Way Station by Clifford D. Simak (1904 – 1988) is the third novel by the author that I have read. It was published in 1963 and won the 1964 Hugo Award for best novel. Off the bat, I have to say that this is the most polished of the three novels by Simak that I have read. Nevertheless, I admit that this was not an easy read for me to get through. The setting and the tone really caused the big slowdown with my reading of this novel.
In my comments on my previous Simak reads (Cosmic Engineers and They Walked Like Men), I take the stance that Simak has great ideas for novels, but his plotlines seem to meander around, get lost, or flop apart. His actual writing seems perfectly functional – I would not call it anything better than solid writing. In Way Station, Simak writes a completed, polished work that – based on its themes – was obviously an easy pick for the Hugo Awards. [In 1964, other nominations included Andre Norton’s Witch World and Kurt Vonnegut’s Cat’s Cradle.]

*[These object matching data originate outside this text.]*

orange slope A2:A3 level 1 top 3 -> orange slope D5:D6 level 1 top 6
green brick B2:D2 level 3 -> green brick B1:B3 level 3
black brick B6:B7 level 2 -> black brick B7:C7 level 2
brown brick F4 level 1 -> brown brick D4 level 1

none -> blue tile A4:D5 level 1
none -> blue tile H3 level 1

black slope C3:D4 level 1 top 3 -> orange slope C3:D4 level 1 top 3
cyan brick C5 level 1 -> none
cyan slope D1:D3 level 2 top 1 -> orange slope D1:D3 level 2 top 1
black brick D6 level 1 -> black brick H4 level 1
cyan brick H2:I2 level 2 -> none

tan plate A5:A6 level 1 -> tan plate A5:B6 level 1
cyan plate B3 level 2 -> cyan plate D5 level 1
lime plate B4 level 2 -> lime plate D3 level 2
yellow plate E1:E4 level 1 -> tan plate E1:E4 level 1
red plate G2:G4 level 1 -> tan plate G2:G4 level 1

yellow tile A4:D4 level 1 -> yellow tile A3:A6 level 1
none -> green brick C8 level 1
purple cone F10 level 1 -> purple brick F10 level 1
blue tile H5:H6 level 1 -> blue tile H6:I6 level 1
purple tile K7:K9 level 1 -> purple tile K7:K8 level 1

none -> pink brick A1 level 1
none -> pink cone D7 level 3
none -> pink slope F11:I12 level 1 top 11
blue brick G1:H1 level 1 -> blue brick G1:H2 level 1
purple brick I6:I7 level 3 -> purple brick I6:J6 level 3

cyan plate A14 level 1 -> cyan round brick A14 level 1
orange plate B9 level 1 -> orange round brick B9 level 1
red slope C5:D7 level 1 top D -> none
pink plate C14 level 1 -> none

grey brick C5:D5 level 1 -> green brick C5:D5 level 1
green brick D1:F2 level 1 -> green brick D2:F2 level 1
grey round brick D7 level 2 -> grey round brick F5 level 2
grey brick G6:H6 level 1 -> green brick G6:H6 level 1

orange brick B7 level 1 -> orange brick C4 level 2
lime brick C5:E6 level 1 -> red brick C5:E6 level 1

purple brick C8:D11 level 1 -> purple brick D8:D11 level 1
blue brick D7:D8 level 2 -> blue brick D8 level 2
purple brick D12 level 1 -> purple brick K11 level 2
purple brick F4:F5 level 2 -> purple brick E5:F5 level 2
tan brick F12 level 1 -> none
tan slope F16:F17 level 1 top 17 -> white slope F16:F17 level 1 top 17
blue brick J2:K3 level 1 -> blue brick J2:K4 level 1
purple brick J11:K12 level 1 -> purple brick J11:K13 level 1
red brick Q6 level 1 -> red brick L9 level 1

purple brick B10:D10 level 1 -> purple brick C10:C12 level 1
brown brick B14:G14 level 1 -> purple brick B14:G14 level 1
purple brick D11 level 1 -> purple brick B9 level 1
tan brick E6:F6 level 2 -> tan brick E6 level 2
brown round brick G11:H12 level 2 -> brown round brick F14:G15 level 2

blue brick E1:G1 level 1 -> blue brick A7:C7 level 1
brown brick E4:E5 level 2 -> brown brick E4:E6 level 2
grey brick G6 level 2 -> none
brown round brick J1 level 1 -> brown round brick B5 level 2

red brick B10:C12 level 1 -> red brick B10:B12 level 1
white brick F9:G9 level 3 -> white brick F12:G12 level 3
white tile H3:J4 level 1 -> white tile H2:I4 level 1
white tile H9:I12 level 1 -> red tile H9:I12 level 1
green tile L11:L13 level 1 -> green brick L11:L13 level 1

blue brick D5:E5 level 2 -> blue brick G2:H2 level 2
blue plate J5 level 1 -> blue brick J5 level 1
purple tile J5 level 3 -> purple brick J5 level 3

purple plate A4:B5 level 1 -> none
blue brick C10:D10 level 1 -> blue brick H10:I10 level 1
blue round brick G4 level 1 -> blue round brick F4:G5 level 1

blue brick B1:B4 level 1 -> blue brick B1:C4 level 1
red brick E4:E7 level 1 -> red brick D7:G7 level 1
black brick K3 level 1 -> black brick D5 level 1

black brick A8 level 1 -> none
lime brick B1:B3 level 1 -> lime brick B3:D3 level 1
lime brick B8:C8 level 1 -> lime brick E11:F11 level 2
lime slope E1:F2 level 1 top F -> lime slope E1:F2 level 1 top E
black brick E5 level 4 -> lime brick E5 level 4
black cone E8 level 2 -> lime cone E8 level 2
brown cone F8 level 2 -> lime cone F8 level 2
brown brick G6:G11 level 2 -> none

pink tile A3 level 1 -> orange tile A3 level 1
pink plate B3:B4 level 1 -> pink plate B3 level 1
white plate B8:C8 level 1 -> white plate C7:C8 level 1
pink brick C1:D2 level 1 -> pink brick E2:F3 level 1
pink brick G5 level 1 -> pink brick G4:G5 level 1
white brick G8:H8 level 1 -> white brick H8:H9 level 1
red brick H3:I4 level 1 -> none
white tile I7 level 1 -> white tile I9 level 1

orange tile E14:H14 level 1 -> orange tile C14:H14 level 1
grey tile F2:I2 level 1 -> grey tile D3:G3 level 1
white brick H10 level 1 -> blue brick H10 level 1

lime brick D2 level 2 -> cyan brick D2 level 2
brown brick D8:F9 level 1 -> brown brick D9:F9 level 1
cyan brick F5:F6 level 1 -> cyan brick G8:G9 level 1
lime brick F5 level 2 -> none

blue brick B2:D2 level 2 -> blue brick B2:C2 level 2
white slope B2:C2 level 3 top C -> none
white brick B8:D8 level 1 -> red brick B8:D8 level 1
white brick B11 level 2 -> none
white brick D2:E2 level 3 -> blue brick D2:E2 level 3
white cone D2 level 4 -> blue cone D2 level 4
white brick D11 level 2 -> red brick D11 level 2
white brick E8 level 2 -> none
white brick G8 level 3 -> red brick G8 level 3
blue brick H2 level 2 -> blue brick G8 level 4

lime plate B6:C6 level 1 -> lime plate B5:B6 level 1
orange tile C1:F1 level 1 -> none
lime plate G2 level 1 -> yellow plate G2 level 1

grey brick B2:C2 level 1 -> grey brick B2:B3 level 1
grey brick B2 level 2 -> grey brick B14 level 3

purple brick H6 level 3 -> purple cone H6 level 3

I say “easy pick” because this novel includes a couple of elements that lend to its selection. For one thing, it is a first contact novel. It is 1963 – a time when all of the golden age science fiction stylists have to reckon with the real life developments in the fields of spaceflight and cosmological exploration. This novel may be one of the better first contact novels I have read. A second element to resonate with the readers in 1963/1964 is that the story is told while there is a worldwide threat of war hovering just beyond the proximate setting. The 1960s, of course, are raw with Vietnam War scenarios and this novel does allow human warring to have an influence on the story. In regard to both spaceflight and warfare, the novel takes a hopeful position. I do not say optimistic. Simak did not write of a humanity destined to ruin and destruction, but one that wrestled with its own warring tendencies.
The novel was tough for me to get through because the actual setting is a rural/rustic community. Millville, Wisconsin, to be precise. This is the setting for a couple of Simak’s novels – probably because it is also his birthplace. Simak has a definite familiarity with the location. The first hundred pages or so have a lot of meandering descriptions and sunsets and trees…. and………. I am not good with rustic/rural things. I think I’ve only been to Wisconsin once. That was enough. The woodsy/farming setting is like a sleeping potion on me. I can understand many people loving this scene and finding it wholesome and relaxing and I do not begrudge them their rural sentiments.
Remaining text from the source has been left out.